Principal Group
- Industry: Financial
- Founded: 1954
- Founder: Donald Mercer Cormie
- Defunct: 1987
- Fate: Bankruptcy
- Headquarters: Edmonton, Alberta, Canada
- Area served: Canada

= Principal Group =

Defunct group of Canadian financial companies

The Principal Group was a group of interrelated Canadian financial companies that collapsed in 1987, resulting in losses to an estimated 67,000 people. Losses were recovered in part through provincial governments paying compensation, based on findings as to deficiencies in regulatory oversight.

==History==

The Principal Group was primarily three companies: First Investors Corporation, Associated Investors of Canada and Principal Savings and Trust Corporation. First Investors Corporation was established by Donald Cormie in 1954. The company was initially based in Edmonton, Alberta. The company sold investment contracts, which were contracts by which investors remitted monthly amounts to First Investors Corporation, in return for a promised future redemption amount, plus interest. In 1959, First Investors opened offices in Nova Scotia, New Brunswick and Newfoundland. At the same time, it also opened offices in Washington, Oregon and Colorado as Principal Investors, since the name First Investors was owned in the United States by another party. Associated Investors of Canada was acquired in 1962.

The companies were subject to Alberta Securities Commission regulation and also required licences to sell investment contracts. Alberta regulatory concerns were expressed as early as 1961, which concerns continued until the demise of the companies some twenty-five years later.
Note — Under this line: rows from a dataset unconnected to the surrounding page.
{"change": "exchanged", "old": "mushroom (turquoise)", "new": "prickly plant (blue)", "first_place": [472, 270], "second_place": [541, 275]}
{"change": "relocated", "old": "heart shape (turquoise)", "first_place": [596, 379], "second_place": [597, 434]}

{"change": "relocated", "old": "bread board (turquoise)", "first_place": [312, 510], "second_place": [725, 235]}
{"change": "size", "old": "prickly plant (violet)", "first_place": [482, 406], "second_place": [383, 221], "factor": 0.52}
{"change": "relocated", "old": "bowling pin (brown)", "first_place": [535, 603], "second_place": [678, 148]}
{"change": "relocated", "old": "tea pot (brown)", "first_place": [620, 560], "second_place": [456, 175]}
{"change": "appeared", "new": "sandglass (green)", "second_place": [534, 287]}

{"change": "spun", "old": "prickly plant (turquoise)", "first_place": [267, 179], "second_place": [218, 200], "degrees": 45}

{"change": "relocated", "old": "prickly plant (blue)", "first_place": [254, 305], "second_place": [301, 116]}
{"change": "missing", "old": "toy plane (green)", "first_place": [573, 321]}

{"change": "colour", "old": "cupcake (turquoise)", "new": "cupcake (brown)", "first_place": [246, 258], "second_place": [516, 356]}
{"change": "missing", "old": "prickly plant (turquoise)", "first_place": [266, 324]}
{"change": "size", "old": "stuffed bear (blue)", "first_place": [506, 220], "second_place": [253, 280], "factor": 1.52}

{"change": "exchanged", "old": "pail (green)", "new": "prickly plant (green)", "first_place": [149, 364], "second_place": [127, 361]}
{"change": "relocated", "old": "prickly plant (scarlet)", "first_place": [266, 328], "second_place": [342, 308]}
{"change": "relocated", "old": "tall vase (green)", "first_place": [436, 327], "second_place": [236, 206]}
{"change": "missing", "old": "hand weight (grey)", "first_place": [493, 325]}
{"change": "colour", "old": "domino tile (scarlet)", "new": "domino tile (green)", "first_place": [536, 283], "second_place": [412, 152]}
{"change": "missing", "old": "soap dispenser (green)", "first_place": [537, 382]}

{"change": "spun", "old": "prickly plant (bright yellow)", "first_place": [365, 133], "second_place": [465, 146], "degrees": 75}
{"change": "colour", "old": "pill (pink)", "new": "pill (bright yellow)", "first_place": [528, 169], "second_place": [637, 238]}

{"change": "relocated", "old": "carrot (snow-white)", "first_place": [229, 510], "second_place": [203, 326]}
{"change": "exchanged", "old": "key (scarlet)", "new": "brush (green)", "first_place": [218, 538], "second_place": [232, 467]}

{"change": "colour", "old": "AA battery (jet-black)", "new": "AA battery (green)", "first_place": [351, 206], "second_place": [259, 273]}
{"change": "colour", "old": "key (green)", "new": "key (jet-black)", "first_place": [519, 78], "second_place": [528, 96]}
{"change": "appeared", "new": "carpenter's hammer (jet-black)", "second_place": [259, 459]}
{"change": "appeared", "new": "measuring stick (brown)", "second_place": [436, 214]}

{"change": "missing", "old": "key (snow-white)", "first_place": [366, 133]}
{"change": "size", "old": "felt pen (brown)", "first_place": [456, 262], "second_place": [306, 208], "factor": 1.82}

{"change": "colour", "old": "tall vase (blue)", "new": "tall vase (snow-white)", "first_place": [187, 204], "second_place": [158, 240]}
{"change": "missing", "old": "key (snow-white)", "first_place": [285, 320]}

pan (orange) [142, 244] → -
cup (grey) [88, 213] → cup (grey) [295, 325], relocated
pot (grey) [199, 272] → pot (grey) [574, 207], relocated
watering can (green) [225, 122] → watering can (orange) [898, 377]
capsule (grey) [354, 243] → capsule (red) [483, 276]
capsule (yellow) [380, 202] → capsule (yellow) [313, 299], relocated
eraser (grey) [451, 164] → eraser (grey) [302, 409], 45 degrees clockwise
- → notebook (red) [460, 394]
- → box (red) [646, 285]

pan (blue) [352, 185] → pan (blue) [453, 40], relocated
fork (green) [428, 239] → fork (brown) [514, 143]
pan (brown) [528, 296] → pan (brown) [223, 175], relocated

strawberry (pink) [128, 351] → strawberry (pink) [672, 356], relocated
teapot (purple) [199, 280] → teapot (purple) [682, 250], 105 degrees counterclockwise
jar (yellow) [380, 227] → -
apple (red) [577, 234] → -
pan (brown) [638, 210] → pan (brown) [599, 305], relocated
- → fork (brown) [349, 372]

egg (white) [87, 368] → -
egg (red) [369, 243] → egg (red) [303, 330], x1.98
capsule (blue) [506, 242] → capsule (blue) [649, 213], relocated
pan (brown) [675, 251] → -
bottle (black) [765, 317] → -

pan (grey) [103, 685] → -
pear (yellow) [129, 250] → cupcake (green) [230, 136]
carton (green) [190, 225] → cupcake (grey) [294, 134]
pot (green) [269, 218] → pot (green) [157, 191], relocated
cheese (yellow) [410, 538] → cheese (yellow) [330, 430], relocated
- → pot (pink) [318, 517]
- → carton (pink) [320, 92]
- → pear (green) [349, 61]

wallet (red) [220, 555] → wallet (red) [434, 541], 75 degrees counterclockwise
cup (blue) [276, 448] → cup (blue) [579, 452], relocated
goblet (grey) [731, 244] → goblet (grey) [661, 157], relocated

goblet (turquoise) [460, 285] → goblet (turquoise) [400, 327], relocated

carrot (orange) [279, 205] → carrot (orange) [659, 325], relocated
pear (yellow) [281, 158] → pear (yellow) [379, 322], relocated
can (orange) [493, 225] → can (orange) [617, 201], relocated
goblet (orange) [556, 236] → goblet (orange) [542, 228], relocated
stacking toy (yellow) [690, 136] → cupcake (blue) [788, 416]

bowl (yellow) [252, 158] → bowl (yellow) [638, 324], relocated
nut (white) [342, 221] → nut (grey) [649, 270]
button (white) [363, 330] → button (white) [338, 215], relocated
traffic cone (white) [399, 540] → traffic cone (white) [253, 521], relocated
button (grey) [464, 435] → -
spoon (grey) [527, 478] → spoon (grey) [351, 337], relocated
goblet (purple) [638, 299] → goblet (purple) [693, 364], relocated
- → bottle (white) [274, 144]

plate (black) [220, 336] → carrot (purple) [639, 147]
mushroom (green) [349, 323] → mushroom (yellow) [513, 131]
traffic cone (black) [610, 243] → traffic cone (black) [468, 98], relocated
These concerns related to excessive valuations of transactions and the general solvency of the companies, among other matters. On June 30, 1987, Alberta Treasurer Dick Johnston cancelled the operating licences of First Investors Corporation and Associated Investors of Canada. Six weeks later, the Principal Group filed for bankruptcy, owing more than 67,000 investors approximately $468 million ($ billion today).

Calgary lawyer William Code was appointed in 1987 to conduct an inquiry into the financial affairs of the corporation, the findings of which were released in July 1989. Code found fault with the regulatory conduct of the Alberta government. Two weeks after the report was released, the accountable minister during the period under review, Connie Osterman, was dismissed from cabinet by Premier Don Getty.

The Ombudsman of Alberta, Aleck Trawick, initiated a separate inquiry. This inquiry was followed by inquiries initiated by Ombudsman offices in British Columbia, Saskatchewan, Nova Scotia, and New Brunswick. All the inquiries found degrees of fault in the regulatory oversight by the various provinces. Investors finally settled their various claims in 2001, at which time their estimated recovery rate was 90%, including compensation paid by provincial governments.